O comitê de anjos que assessorava a obra celestial inquietou-se com a aparente falta de equanimidade do Mestre que colocava em xeque o senso de justiça divina. Um deles aventurou-se em contestar o Rei dos Reis. “Oh, Senhor! Não estareis, porventura, Vossa Onipotência, cujas decisões sempre são cobertas de infinita sabedoria e isenção, sendo excessivamente generoso e magnânimo com aquela específica porção de terra, aquinhoada de atributos tão desproporcionalmente prodigiosos sem nada que lhe deprecie?” “Não vos aflijais, fiel querubim, com a excessiva bem-aventurança desse lugar sobre os demais”, retrucou o Altíssimo. “Aguardai só para ver o ‘povinho’ que vou lá colocar”
Essa história é um tanto cruel com nosso ‘povinho’. Ainda que o brasileiro não seja modelo de perfeição, tem lá suas virtudes: é cordial, alegre e tal.
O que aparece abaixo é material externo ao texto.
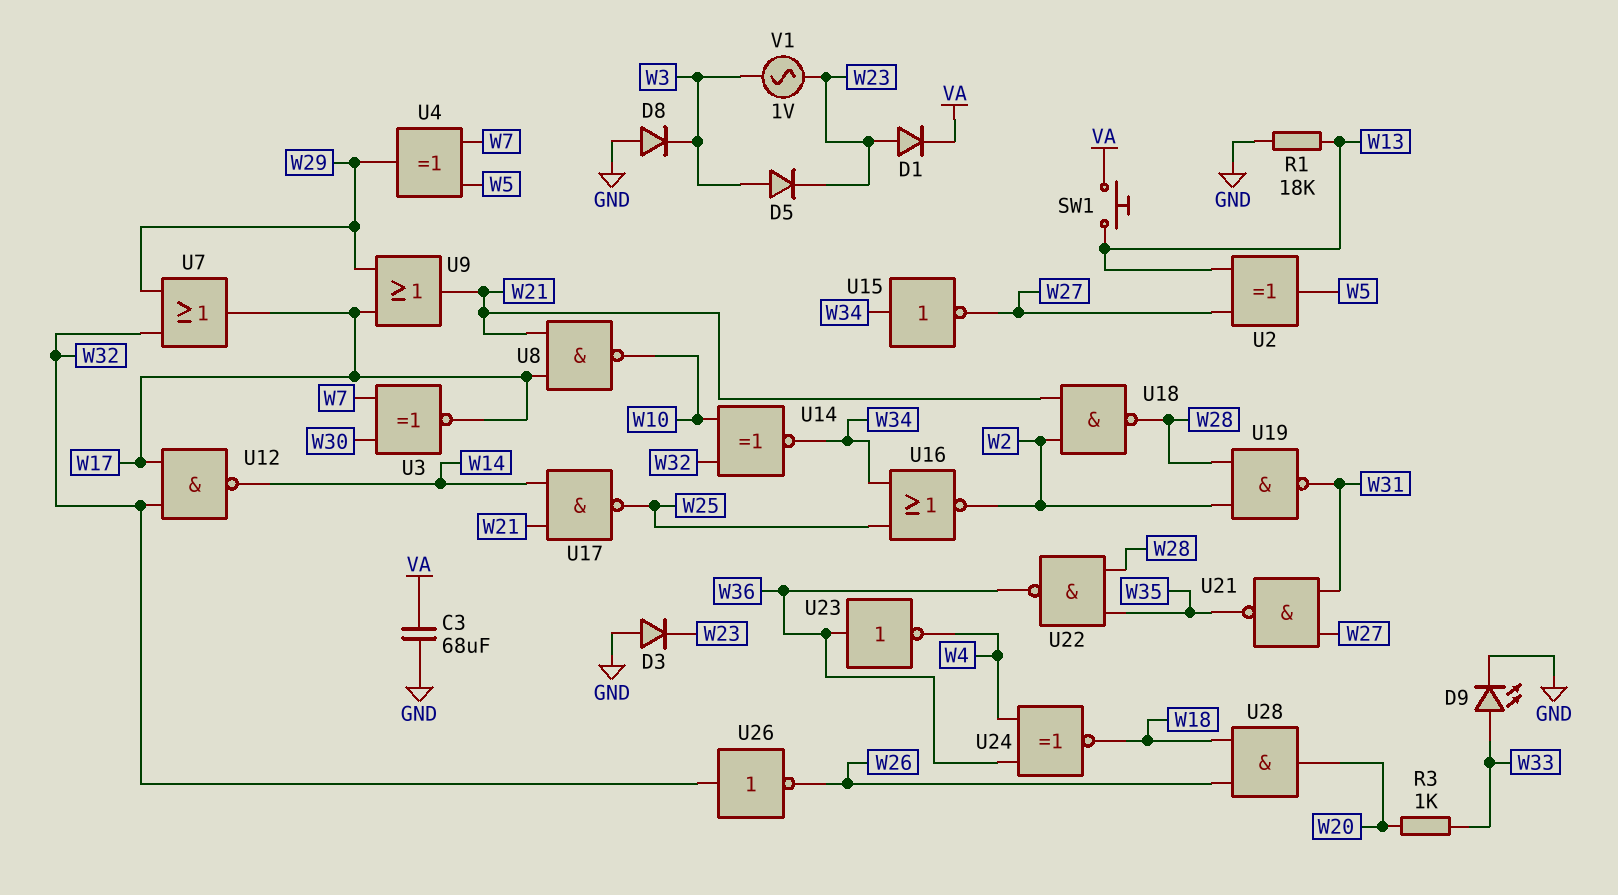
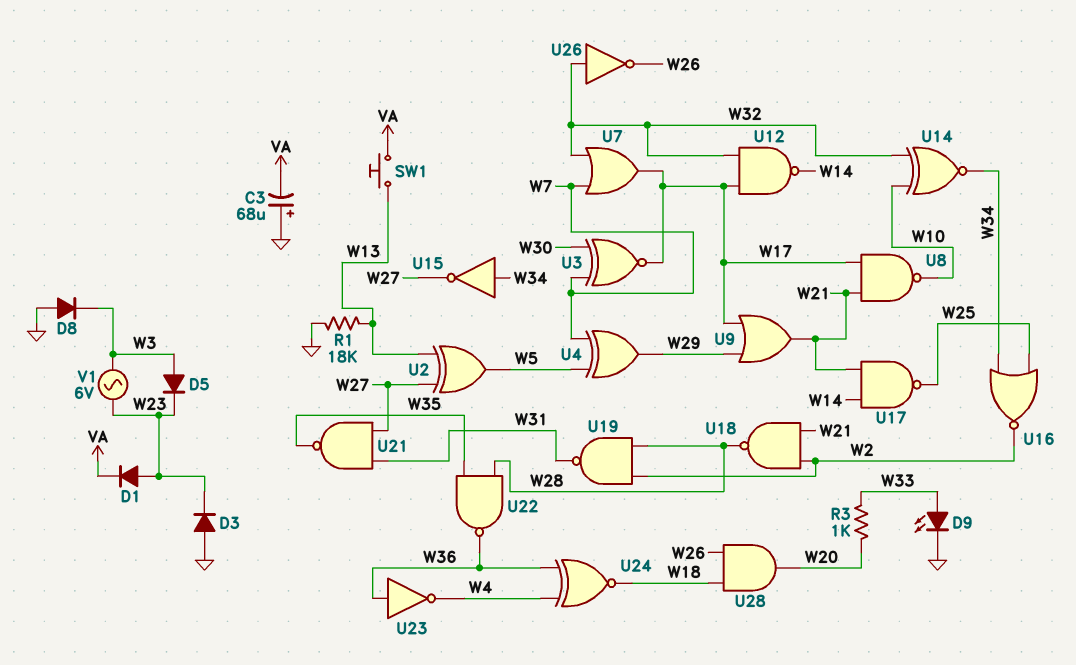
C3: 68uF (GND, VA) -> 68uF (plus GND, minus VA)
U7: OR (in W29, in W32, out W17) -> OR (in W7, in W32, out W17)
V1: AC 1V (W3, W23) -> AC 6V (W3, W23)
Não é certo creditar à “brava gente brasileira” a desgraça que se abateu sobre o local para anular as graças concedidas, convertendo o abençoado país em berço de miséria, desigualdade e violência que o transformaram de paraíso em inferno.
Hoje, quando vemos as pessoas apinhando-se nos aeroportos para abandonar a ‘pátria das bonanças’ e serem felizes em Portugal, Canadá ou Austrália, só podemos lamentar. Os mais capazes e habilidosos, cansados de esperar as coisas melhorarem, resolveram largar tudo para tentar a sorte em paragens mais promissoras onde possam construir uma vida, um futuro. Estão errados? Se vierem me consultar, digo sem pestanejar: “Boa viagem, irmão. Vá sim para um lugar decente onde seu diploma seja prestigiado, as ciências e as artes valorizadas, os recursos naturais protegidos e os povos originários respeitados. Onde valha a pena ser honesto e ninguém ganhe um salário aviltante. Onde os políticos não te façam de idiota, as leis sejam por todos acatadas e não mudem de ano em ano. Onde seja possível dirigir-se de um lado para o outro com a certeza de chegar com vida a seu destino, sem ser assaltado ou molestado.” É pedir muito?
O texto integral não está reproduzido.